Mining cart, Copper Mine

That small puff of dust in the distance there, on the horizon, that would be my horse, said the farmer to himself. Better shut that door then. He did so, and felt better.

On Friday, Moody’s announced what everyone knew: commodity prices have fallen so much that 175 indebted natural resource companies face imminent risk of a credit downgrade. Two-thirds are from the oil and gas sector, the rest miners.

Might the rating agency have spoken up earlier? Last time any one industry had such a meltdown — financials back in 2008 — Moody’s and its brethren waited rather long before saying anything. S&P only began downgrading most of the largest banks at the end of 2008. By that point US bank stocks had lost two-thirds of the market value from their peaks.
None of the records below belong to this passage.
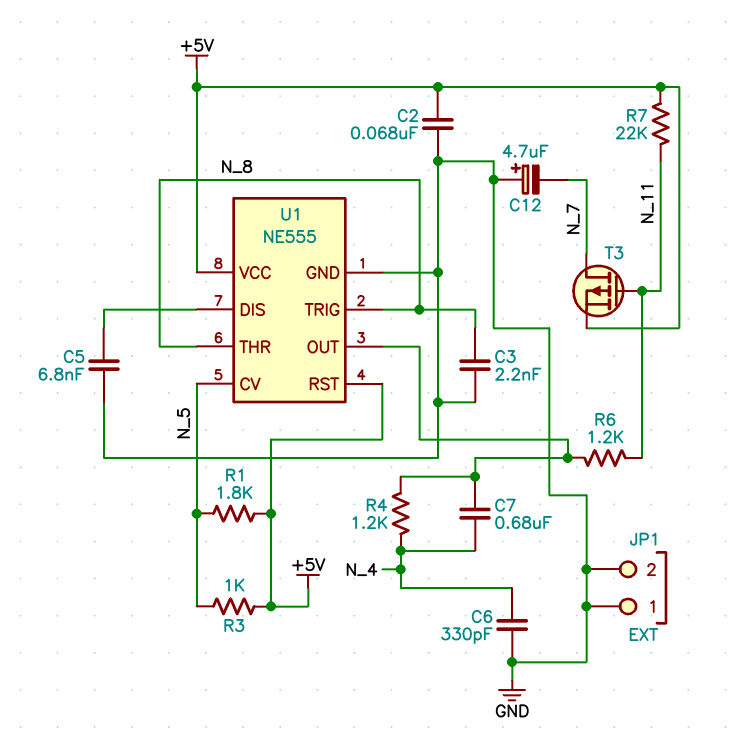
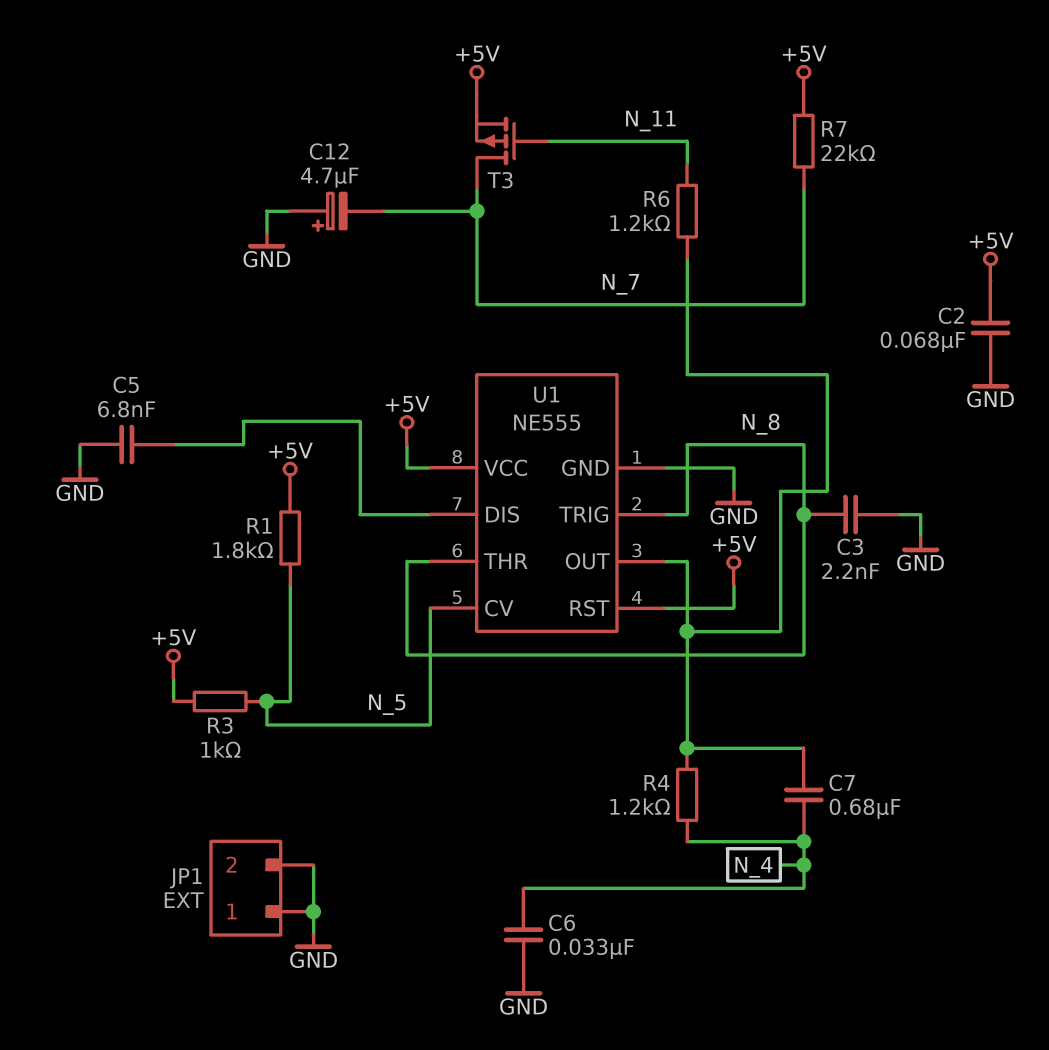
C6: 330pF (GND, N_4) -> 33nF (GND, N_4)
R7: 22k (+5V, N_11) -> 22k (+5V, N_7)

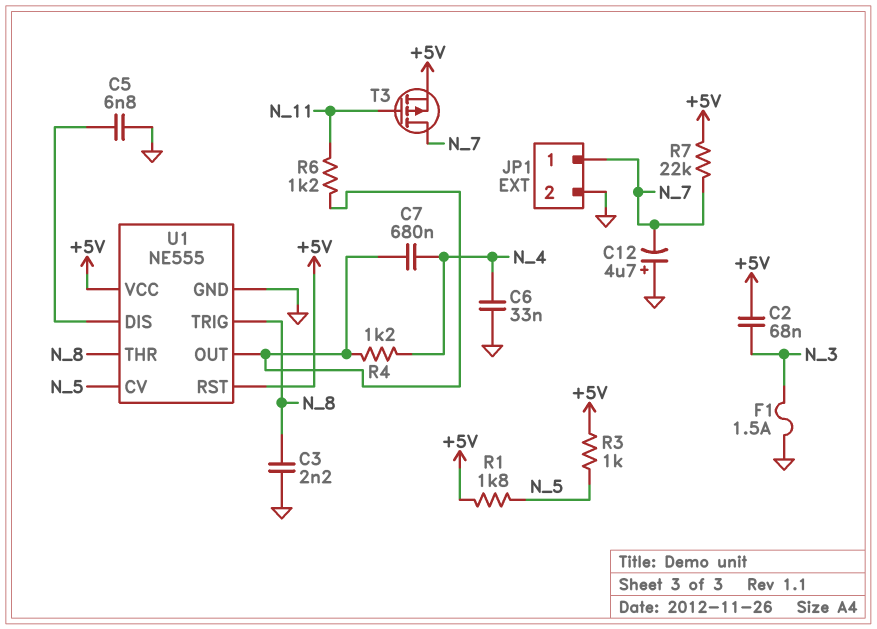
C2: 68nF (+5V, GND) -> 68nF (+5V, N_3)
F1: none -> 1.5A (GND, N_3)
JP1 pin 1: GND -> N_7

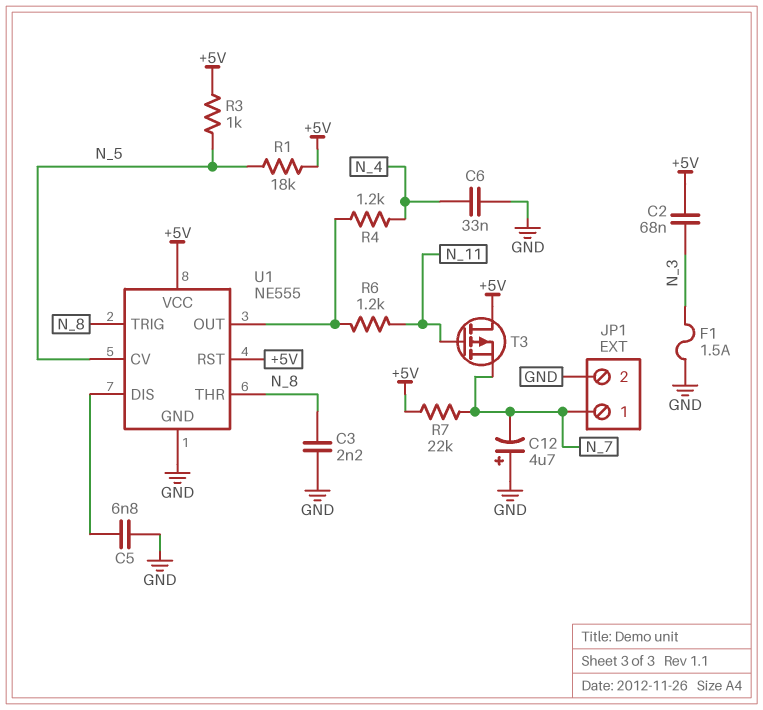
C7: 680nF (N_4, U1/OUT) -> none
R1: 1.8k (+5V, N_5) -> 18k (+5V, N_5)
T3: PMOS (G N_11, D N_7, S +5V) -> PMOS (G N_11, D +5V, S N_7)

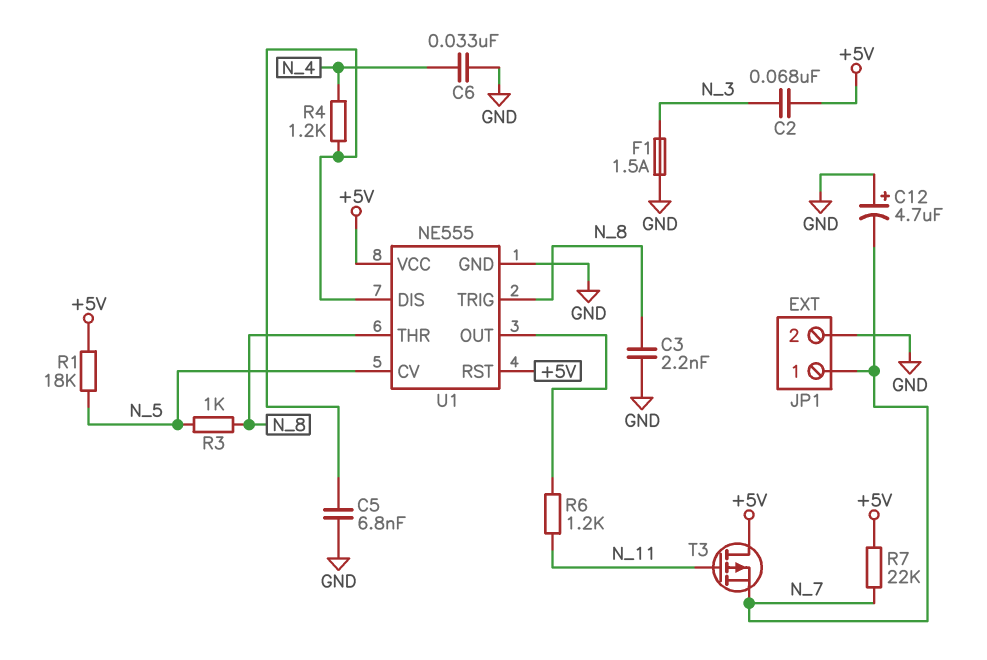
R3: 1k (+5V, N_5) -> 1k (N_5, N_8)
R4: 1.2k (N_4, U1/OUT) -> 1.2k (N_4, U1/DIS)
That year, according to Moody’s, almost 80 per cent of $280bn in worldwide defaults came from the financials and real estate sectors.

Two factors might have impeded financial sector downgrades in 2008, one suspicious and another innocent. The less admirable is the importance of the financial sector as a customer to the ratings industry. More innocently, such was the volume of exotic debt instruments to rate that analysts might well have been overwhelmed.

Now consider the commodity stocks. Mining shares peaked about five years ago, although only in the past year has real destruction threatened, particularly for the more highly levered. Anglo American, for example, was among the top six largest miners by equity value in 2011 but, today, does not make the top 30. Yes, some — such as Brazil’s Vale or Royal Dutch Shell — have suffered a downgrade from one of the agencies but, until now, no blanket warning has been issued.

Neither financial sector excuse works for today’s resource companies, which use fixed collateral and employ proportionately less debt. Commodity prices have been slumping for years. It is at least curious how long it has taken Moody’s to slam the door.